Prese a piluccare la propria arancia con noncuranza, bevendo ogni tanto un sorso di caffè.
- Dovresti mangiare qualcosa – intervenne quindi Nichols – altrimenti finiamo attaccate alla corrente solo perché ti sei dimenticata di staccarla… la sedia elettrica non è nella lista delle cose che voglio fare prima di morire… - concluse, facendo sorridere Alex.
La bruna non riuscì ad impedirsi di allungare una mano per sfiorarle il polso.
- Mangia – mormorò, prima di alzarsi e restituire il vassoio ormai vuoto.
“Forza Pipes, forza” si ritrovò a pensare questa, mentre si avviava verso la lavanderia.
 
***
 
Quel giorno dovevano sistemare un paio di lampade nell’ufficio di Healy, le comunicò Nichols prima di passarle il marsupio con gli attrezzi.
Sussultò al ricordo dell’uomo che era rimasto a guardare mentre Pennsatucky avanzava con quel crocifisso in legno in mano.

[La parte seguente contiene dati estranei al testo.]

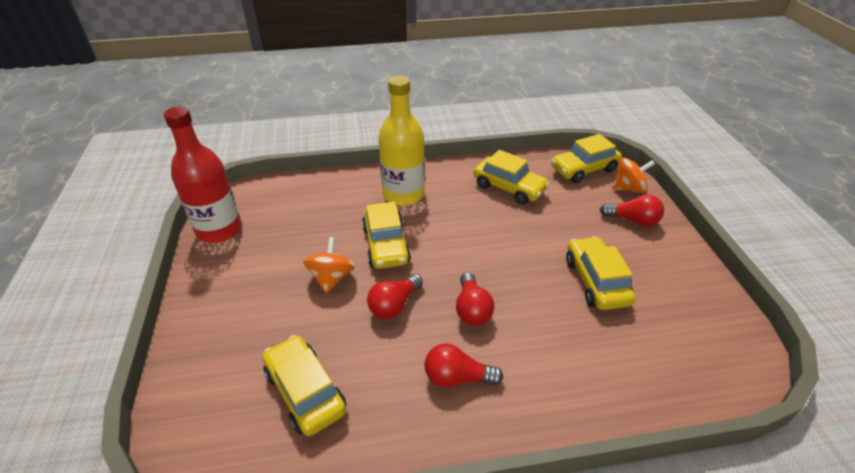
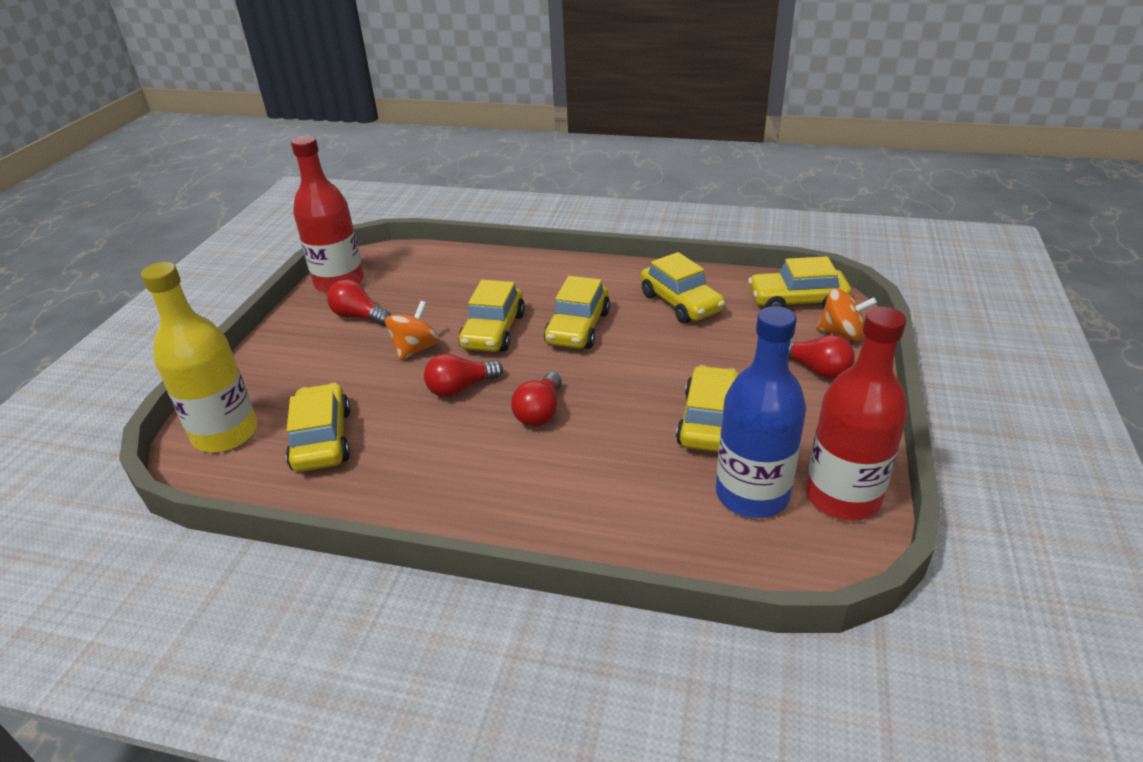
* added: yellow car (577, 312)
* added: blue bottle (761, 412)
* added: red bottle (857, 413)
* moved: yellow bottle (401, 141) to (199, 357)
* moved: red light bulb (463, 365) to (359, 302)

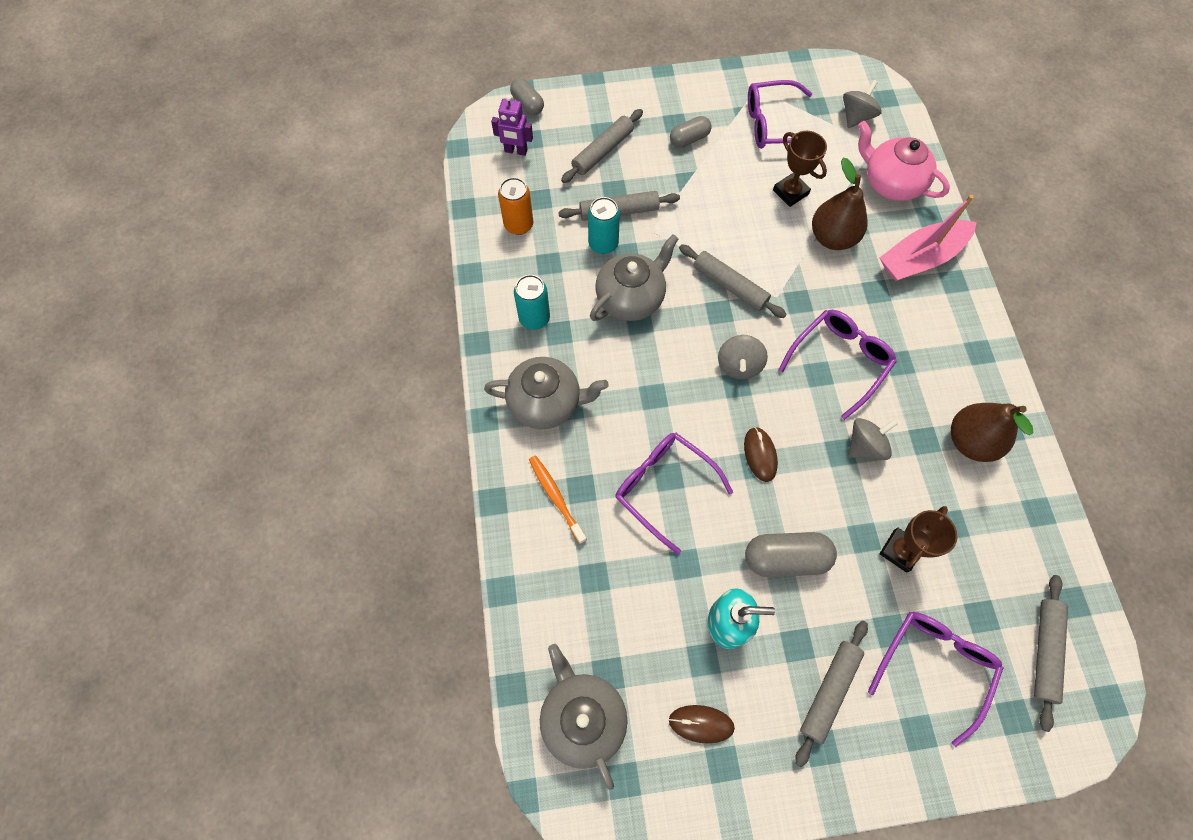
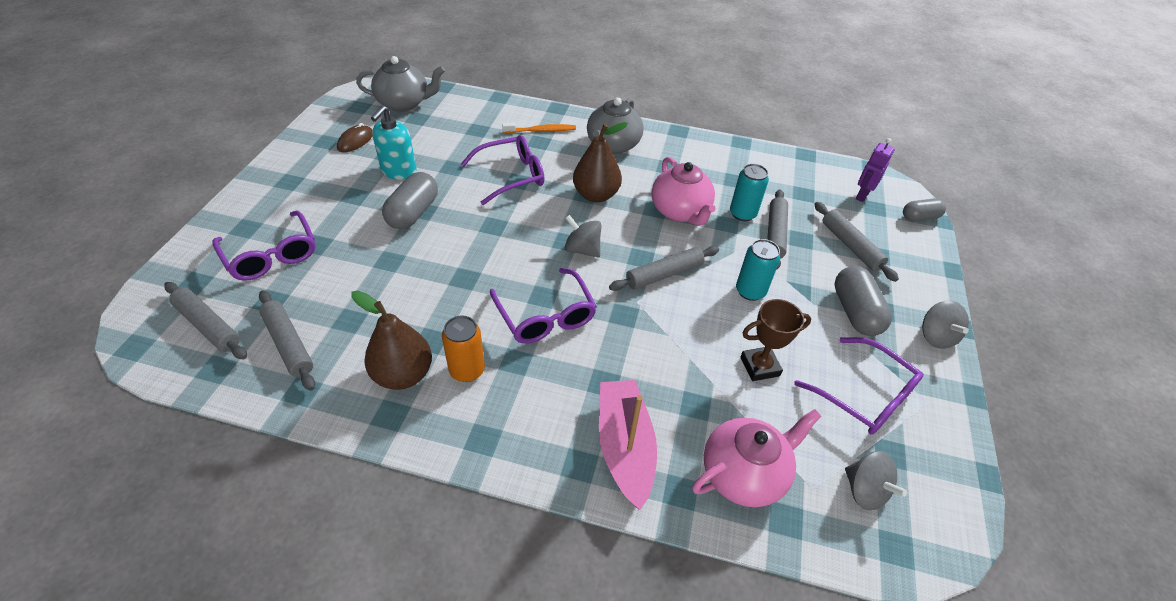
* removed: brown mouse (761, 454)
* removed: brown trophy (918, 539)
* moved: orange can (516, 206) to (463, 348)
* moved: turquoise can (532, 302) to (758, 270)
* moved: grey rolling pin (831, 694) to (287, 340)
* moved: brown pear (840, 203) to (600, 162)
* moved: grey spinning top (873, 439) to (945, 324)
* recoloured: grey teapot (634, 277) to pink teapot (683, 191)
* turned: purple glasses (780, 114) = (859, 386) 120 degrees clockwise
* resized: grey capsule (691, 131) = (863, 301) x1.58

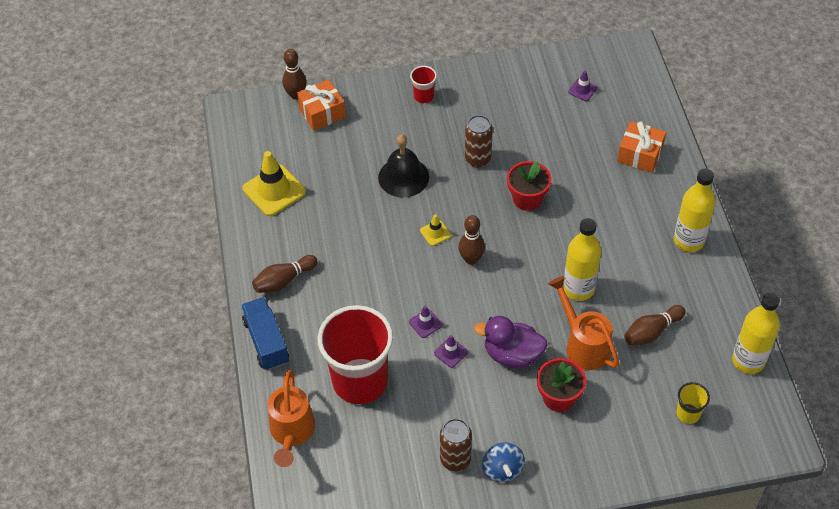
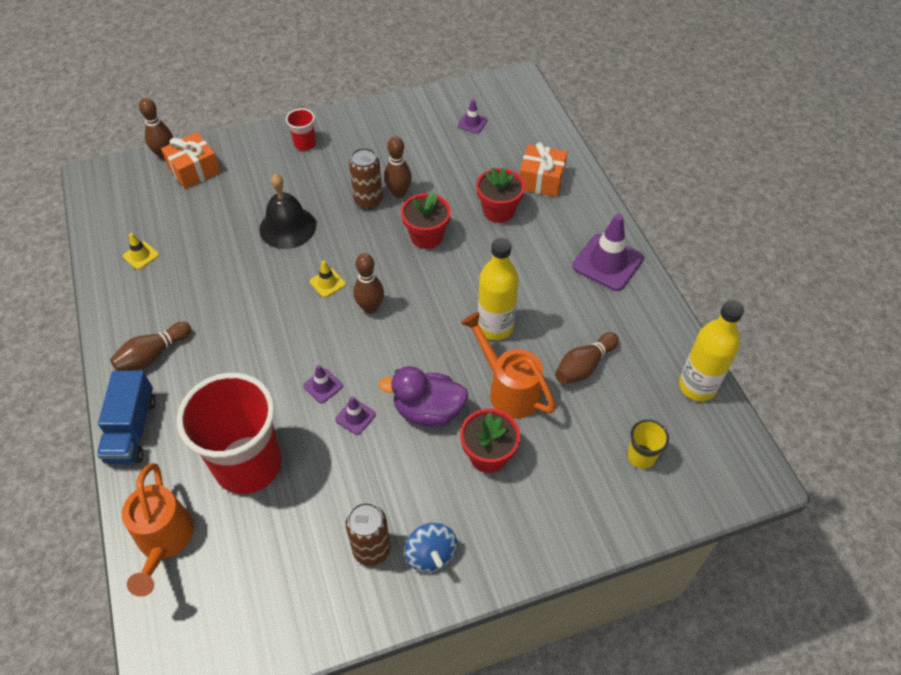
* added: brown bowling pin (398, 167)
* added: red flower pot (500, 195)
* replaced: yellow bottle (695, 210) to purple traffic cone (608, 252)
* turned: blue truck (265, 333) = (126, 417) 150 degrees counterclockwise
* resized: yellow traffic cone (274, 183) = (141, 251) x0.49

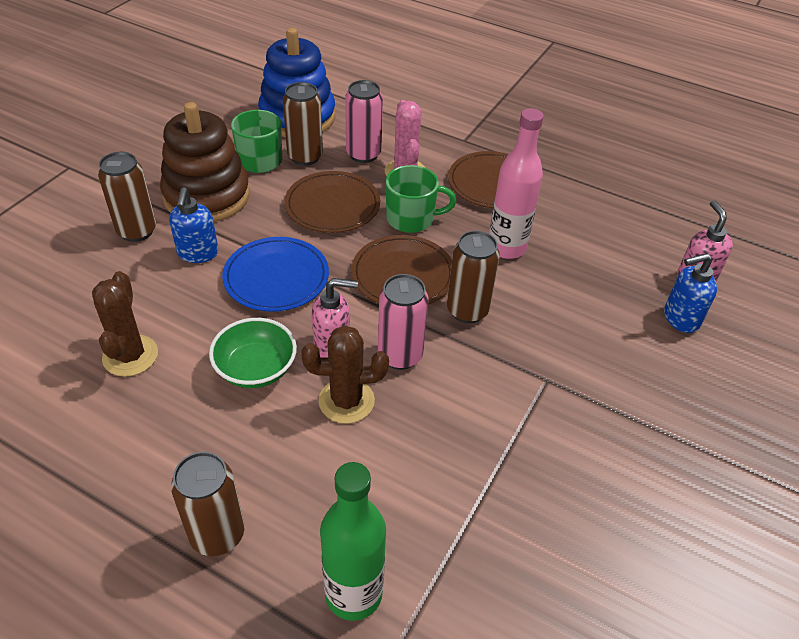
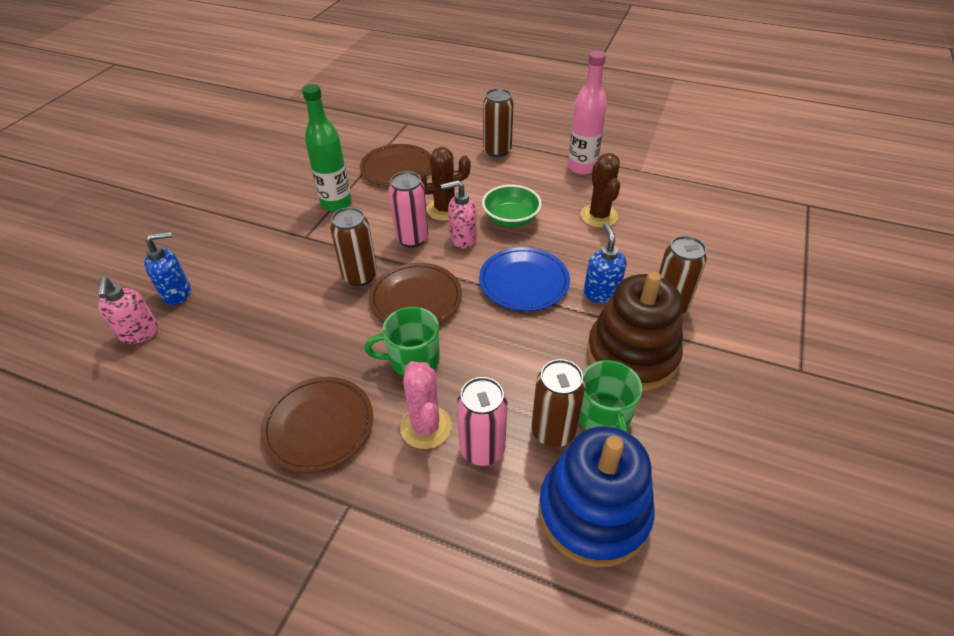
* moved: brown plate (332, 202) to (395, 165)
* moved: green bottle (353, 541) to (327, 148)
* moved: pink bottle (516, 183) to (587, 113)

Prese il solito libro inutile, quindi si avviò con l’altra lungo il corridoio.
- Tutto bene? – chiese questa.
Se c’era una cosa che aveva imparato nel suo soggiorno lì era a stare zitta.
Scrollò le spalle, quindi, e forzò un sorriso.
- Tutto bene -.
Ancora una volta Nichols la sorprese.
- Sai, non è solo Vaude quella che fiuta le stronzate… -.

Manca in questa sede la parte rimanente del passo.